The first patients to complete a Phase 2 clinical trial have chosen to continue treatment in an open-label extension (OLE) study of Amylyx Pharmaceuticals‘ investigative therapy AMX0035 for the treatment of amyotrophic lateral sclerosis (ALS).

AMX0035 is an oral combination of two small molecules, sodium phenylbutyrate (PB) and tauroursodeoxycholic acid (TUDCA). The therapy candidate is designed to reduce nerve cell death by blocking key cellular death pathways that originate in the mitochondria and endoplasmic reticulum — two key players in both nerve cell death and neuro-inflammatory processes.

All patients who complete the Phase 2 CENTAUR (NCT03127514) study will be eligible to enroll in CENTAUR-OLE, the extension study, to receive AMX0035 with no placebo comparator.

The CENTAUR trial began dosing participants in July 2017 but is still recruiting new patients. The randomized, double-blind, placebo-controlled study aims to enroll 132 ALS patients in the U.S. to evaluate the safety and tolerability of AMX0035 and to assess the drug’s impact on disease progression over 24 weeks. CENTAUR is estimated to end in May 2019.
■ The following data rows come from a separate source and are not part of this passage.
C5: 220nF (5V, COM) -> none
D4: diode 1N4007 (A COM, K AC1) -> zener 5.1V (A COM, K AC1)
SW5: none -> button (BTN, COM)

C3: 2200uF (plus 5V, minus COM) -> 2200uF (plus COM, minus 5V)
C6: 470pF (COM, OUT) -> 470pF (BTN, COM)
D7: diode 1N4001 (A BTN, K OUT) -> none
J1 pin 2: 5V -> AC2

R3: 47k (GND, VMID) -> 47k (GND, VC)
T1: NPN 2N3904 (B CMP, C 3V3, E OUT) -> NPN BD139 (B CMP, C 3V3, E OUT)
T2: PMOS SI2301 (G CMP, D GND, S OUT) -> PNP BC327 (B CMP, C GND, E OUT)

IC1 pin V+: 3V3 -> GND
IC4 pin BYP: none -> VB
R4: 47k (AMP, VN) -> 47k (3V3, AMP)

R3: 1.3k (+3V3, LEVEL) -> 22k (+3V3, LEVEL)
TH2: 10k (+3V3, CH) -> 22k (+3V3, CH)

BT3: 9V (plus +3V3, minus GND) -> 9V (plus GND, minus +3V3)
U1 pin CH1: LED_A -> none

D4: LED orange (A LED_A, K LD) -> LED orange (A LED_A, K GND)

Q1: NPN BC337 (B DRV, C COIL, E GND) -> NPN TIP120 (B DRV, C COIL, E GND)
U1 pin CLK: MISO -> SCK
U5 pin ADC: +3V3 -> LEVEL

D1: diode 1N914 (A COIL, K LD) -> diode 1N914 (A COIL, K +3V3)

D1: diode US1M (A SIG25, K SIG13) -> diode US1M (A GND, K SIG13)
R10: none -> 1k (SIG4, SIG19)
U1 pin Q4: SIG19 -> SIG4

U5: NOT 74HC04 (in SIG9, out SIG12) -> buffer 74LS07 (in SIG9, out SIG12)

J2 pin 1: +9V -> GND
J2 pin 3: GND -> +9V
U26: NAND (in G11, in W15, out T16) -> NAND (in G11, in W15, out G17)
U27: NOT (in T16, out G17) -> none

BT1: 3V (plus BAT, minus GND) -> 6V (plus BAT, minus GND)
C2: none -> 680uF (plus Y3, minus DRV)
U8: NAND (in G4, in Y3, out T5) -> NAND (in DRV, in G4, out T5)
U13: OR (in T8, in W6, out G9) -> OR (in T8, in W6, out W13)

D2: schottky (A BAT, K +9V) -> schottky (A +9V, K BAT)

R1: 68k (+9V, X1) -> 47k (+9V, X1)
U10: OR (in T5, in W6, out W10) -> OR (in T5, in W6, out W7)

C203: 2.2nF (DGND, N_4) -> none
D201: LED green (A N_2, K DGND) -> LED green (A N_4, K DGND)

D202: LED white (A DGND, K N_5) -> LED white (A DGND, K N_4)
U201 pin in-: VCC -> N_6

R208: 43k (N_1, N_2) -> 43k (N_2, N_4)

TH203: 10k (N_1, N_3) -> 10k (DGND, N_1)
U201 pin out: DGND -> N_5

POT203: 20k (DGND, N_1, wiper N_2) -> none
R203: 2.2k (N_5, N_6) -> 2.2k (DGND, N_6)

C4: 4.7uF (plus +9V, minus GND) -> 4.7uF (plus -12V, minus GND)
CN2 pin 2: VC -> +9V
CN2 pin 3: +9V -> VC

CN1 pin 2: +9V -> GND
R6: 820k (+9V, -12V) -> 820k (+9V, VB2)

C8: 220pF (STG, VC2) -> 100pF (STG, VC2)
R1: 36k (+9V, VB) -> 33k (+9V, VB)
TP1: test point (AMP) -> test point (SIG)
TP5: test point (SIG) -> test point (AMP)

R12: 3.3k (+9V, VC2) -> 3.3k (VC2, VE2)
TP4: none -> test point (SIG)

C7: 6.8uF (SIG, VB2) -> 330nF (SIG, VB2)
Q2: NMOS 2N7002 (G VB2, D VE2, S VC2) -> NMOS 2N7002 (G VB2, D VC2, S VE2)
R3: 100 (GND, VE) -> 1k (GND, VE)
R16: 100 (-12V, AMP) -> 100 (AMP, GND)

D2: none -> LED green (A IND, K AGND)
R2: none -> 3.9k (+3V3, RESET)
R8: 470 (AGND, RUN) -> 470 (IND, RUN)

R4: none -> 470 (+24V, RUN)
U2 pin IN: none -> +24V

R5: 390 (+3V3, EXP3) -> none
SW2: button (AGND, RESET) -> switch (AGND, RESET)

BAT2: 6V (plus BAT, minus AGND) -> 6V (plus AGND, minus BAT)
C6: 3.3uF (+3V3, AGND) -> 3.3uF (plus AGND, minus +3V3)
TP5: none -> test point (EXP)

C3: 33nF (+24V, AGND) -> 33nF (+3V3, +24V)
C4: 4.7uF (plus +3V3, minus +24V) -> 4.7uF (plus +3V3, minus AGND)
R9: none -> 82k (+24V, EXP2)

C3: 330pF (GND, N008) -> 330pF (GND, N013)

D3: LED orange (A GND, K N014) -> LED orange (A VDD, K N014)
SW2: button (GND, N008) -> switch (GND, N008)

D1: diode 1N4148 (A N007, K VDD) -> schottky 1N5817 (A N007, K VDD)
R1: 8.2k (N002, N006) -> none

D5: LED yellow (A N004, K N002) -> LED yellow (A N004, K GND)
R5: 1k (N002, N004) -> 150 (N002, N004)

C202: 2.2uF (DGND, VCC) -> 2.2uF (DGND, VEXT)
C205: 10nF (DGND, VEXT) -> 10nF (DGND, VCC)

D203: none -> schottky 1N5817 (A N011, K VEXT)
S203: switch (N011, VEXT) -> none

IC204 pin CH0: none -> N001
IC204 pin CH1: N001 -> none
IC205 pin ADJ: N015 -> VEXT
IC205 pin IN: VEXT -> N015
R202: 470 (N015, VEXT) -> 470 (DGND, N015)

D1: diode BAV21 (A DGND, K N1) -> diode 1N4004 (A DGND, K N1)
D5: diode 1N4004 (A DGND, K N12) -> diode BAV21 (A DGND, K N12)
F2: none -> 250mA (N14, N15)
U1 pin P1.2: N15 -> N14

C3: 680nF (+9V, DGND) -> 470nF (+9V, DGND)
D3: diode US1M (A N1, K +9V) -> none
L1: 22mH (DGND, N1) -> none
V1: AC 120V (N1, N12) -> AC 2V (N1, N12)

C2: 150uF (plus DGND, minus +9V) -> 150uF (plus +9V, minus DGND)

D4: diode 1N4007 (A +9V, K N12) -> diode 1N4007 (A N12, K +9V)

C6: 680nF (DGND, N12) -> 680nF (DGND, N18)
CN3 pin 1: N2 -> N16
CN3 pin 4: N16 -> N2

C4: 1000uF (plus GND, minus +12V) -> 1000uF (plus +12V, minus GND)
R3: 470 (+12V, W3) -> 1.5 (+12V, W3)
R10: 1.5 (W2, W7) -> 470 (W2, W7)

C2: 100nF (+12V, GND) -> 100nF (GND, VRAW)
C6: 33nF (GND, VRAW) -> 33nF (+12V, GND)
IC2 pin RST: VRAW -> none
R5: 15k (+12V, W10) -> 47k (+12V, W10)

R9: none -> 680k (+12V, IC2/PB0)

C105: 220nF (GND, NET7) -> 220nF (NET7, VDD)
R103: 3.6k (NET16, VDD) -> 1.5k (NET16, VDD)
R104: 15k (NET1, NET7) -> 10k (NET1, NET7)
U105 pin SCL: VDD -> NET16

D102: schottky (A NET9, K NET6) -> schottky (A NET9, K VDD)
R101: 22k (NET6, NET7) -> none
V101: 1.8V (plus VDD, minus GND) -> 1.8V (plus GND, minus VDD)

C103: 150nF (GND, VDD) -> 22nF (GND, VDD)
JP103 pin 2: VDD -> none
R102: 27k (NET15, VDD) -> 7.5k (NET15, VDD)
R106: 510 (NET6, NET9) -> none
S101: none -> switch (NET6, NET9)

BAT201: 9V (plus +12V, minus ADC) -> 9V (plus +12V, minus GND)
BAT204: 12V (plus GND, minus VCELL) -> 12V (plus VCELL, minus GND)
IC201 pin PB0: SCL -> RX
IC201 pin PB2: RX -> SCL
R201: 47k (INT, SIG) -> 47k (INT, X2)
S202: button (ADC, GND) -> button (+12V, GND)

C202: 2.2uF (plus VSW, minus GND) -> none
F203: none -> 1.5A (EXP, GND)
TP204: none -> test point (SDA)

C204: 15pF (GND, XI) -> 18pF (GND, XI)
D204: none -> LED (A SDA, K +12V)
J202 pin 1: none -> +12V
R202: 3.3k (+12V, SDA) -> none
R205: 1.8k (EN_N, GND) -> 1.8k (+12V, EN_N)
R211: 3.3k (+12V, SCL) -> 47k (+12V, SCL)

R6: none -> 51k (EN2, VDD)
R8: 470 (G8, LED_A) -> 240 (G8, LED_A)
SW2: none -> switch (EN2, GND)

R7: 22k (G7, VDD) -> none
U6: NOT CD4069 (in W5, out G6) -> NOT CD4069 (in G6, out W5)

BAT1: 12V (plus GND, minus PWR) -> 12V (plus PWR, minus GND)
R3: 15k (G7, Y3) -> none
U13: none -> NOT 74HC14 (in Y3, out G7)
“The CENTAUR-OLE study provides patients with the option of continuing treatment once they have completed the 24-week study period,” Sabrina Paganoni, an MD and PhD, principal investigator for the study, said in a press release.

“The study will provide data on AMX0035’s long-term safety and tolerability as well as additional insights into its efficacy. There is a significant and urgent need for therapies for ALS, as there are very limited treatment options.”

This is the first trial to measure patient muscle strength using a device called Accurate Test of Limb Isometric Strength (ATLIS). The study will also assess promising blood and imaging-based biological markers of ALS to confirm that the therapy is reaching its targets.

Disease progression will be measured by the revised ALS Functional Rating Scale (ALSFRS-R).

The U.S. Food and Drug Administration granted AMX0035 orphan drug status in September 2017.

Amylyx’s announcement was made in collaboration with the ALS Association, ALS Finding a Cure, the Northeast ALS Consortium and the Massachusetts General Hospital Neurological Clinical Research Institute.

Justin Klee, president and co-founder of Amylyx, thanked those organizations and the ALS community for their support in helping Amylyx offer the extension study.